TransWikia.com

Impute missing value: transpose or not?

Data Science Asked on August 8, 2021

I’m building a model that fills the missing values from a Dataframe that contains the number of visitors for different stores, each day:

day store_a store_b store_c
2021-01-01 100 200 300
2021-01-02 110 220 290
2021-01-03 50 110 170
2021-01-04 NAN 220 290
2021-01-05 7 16 NAN
2021-01-06 90 NAN NAN

I’m using the IterativeImputer class from scikit-learn, this method of imputation puts aside one column at each step and train an estimator on the other columns to predict the column that was put aside.

My question is: should I transpose my dataframe or not?

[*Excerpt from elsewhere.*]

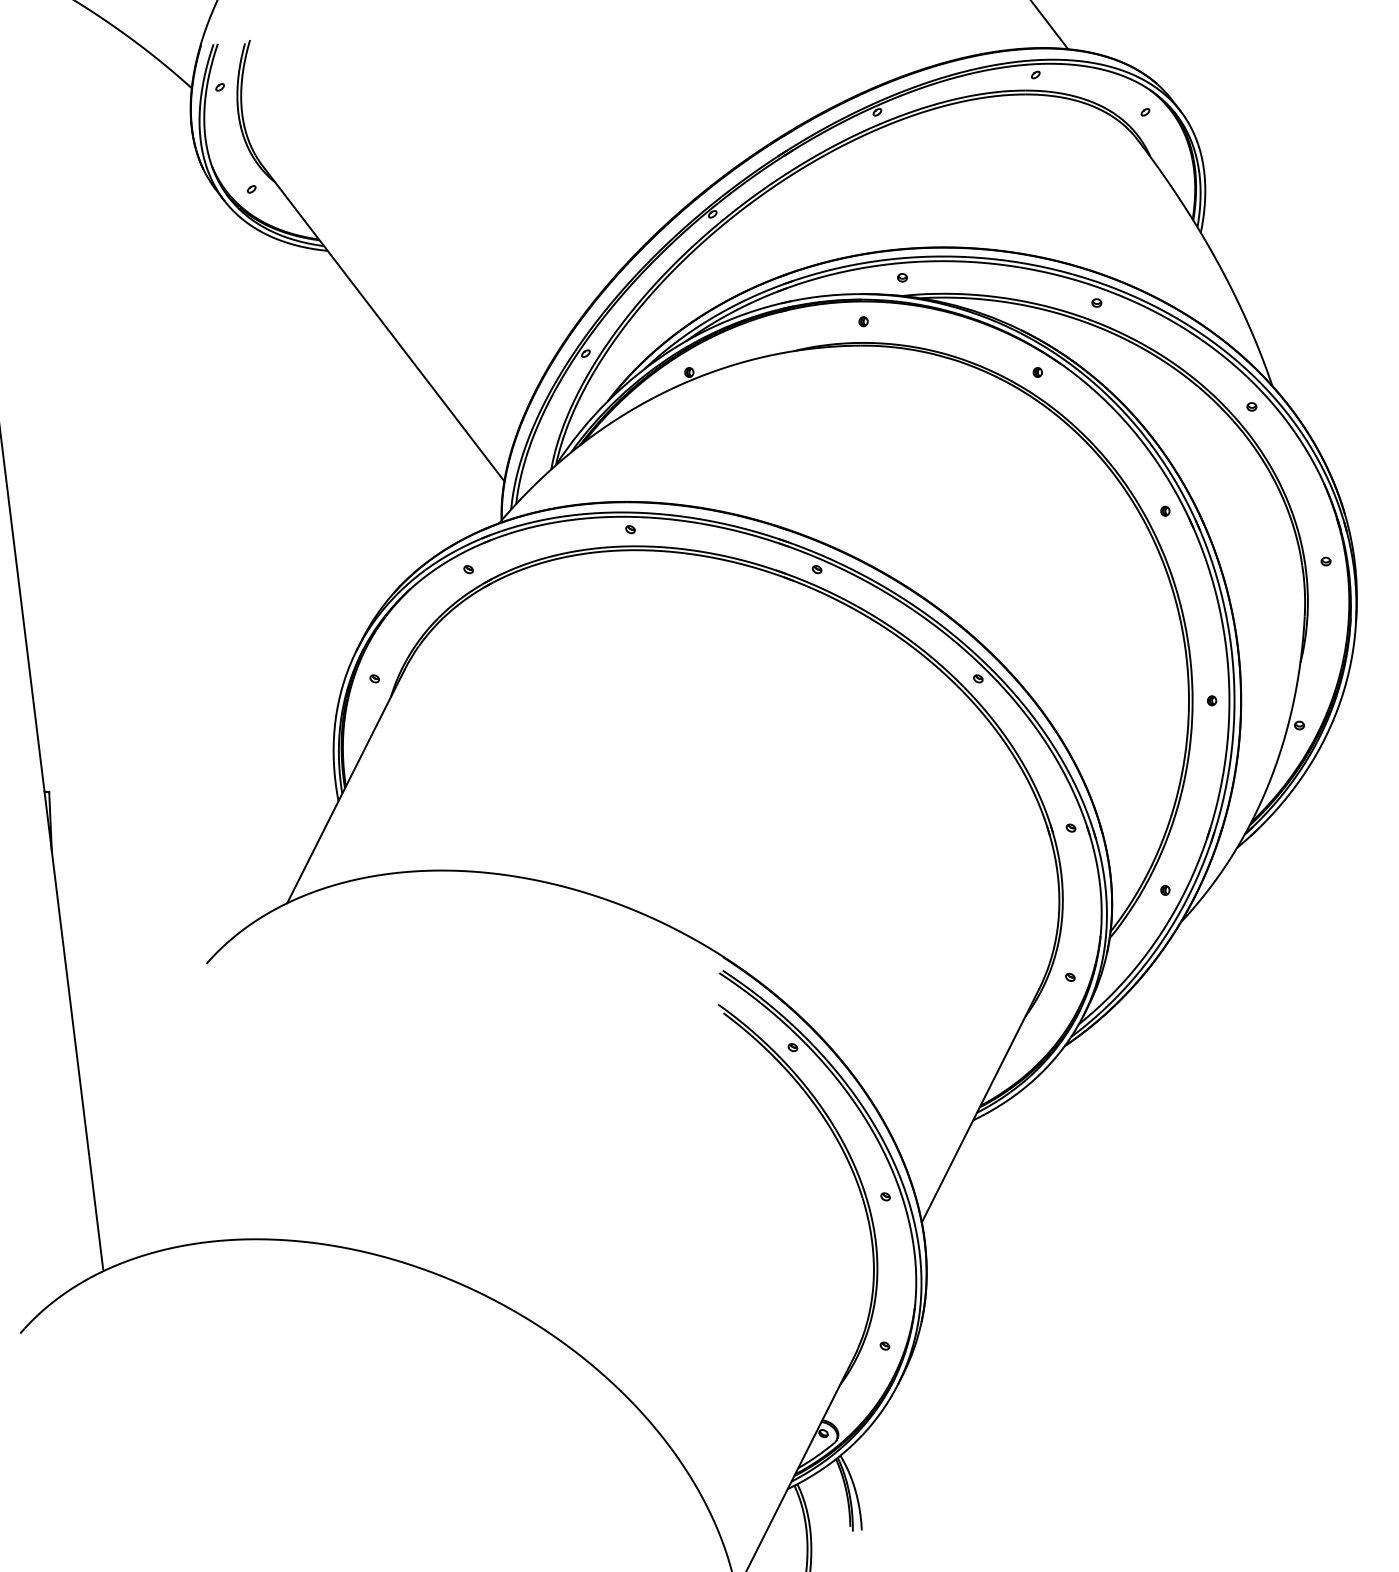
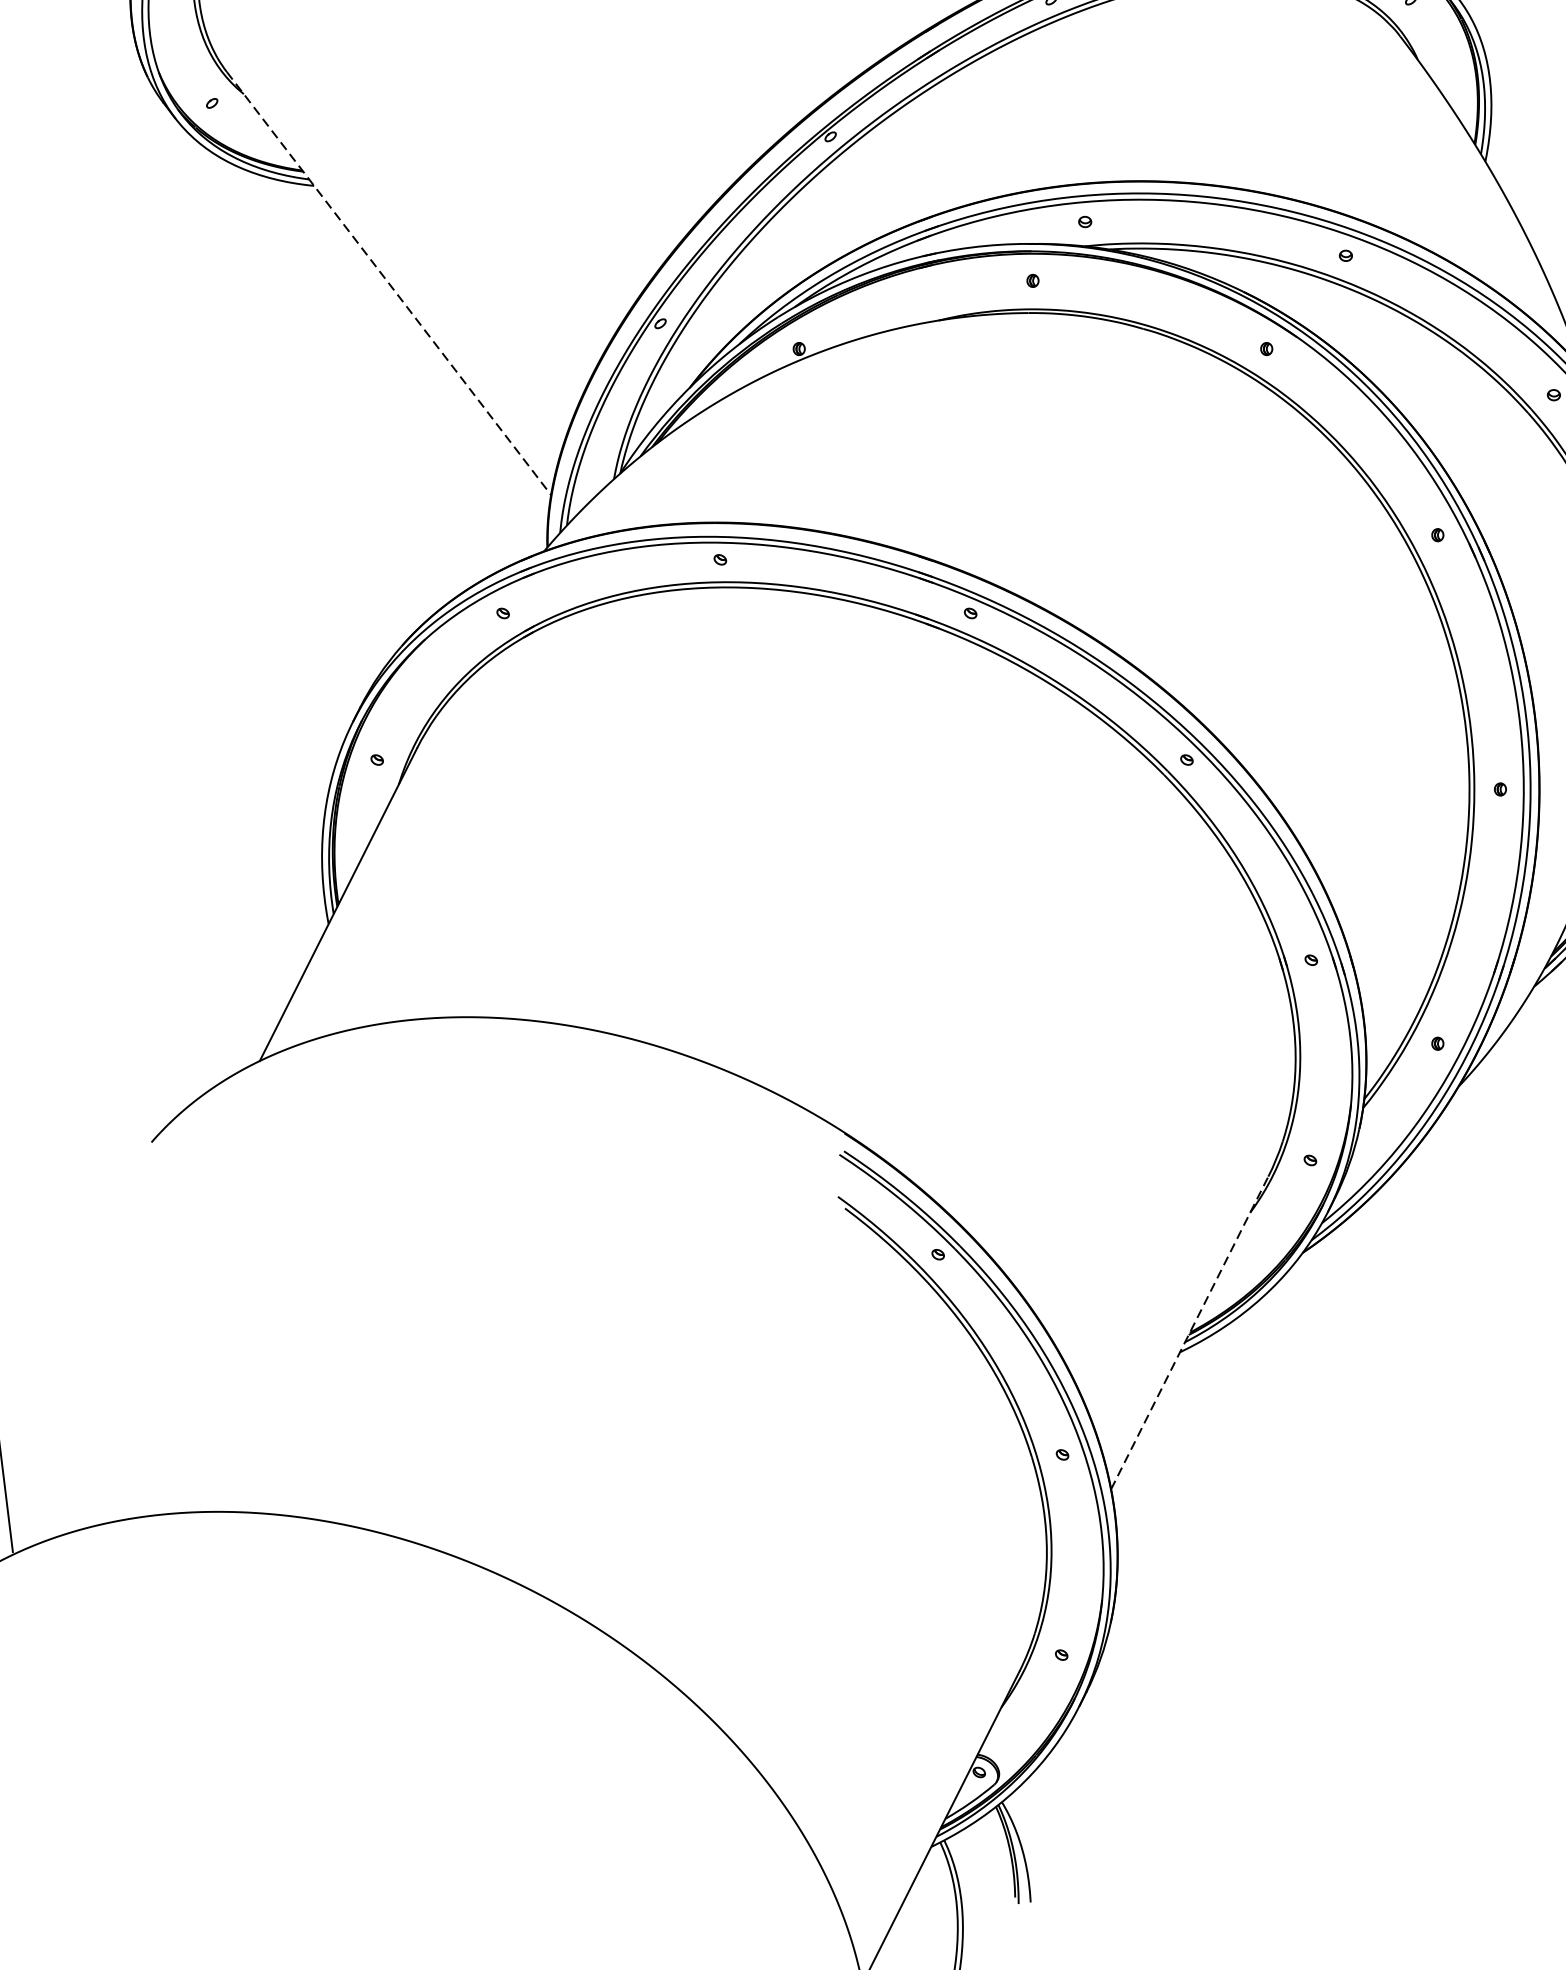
line: (383, 323) -> (388, 283), solid -> dashed
line: (980, 1105) -> (1189, 1332), solid -> dashed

If I keep my dataframe (1 line = 1 day, 1 column = 1 store), this means that we can completely predict the number of visitors in a store in a particular day just by looking at the other stores.

But if I transpose my dataframe (1 line = 1 store, 1 line = 1 day), this means that we can predict the number of visitors just by looking at the history of one store.

I guess one simple way to check if I should transpose is comparing the RMSE of the two methods but I wanted some explanation instead of "method A works better, move along."

One Answer

Just by eyeballing the data i would think the number of visitors for store A on jan 4th is around 110. Basically it is always approximately half of Store B on any given day.

It seems like the number of visitors across stores are correlated, so you could potentially use simple linear regression to get a reasonable estimate for any given day.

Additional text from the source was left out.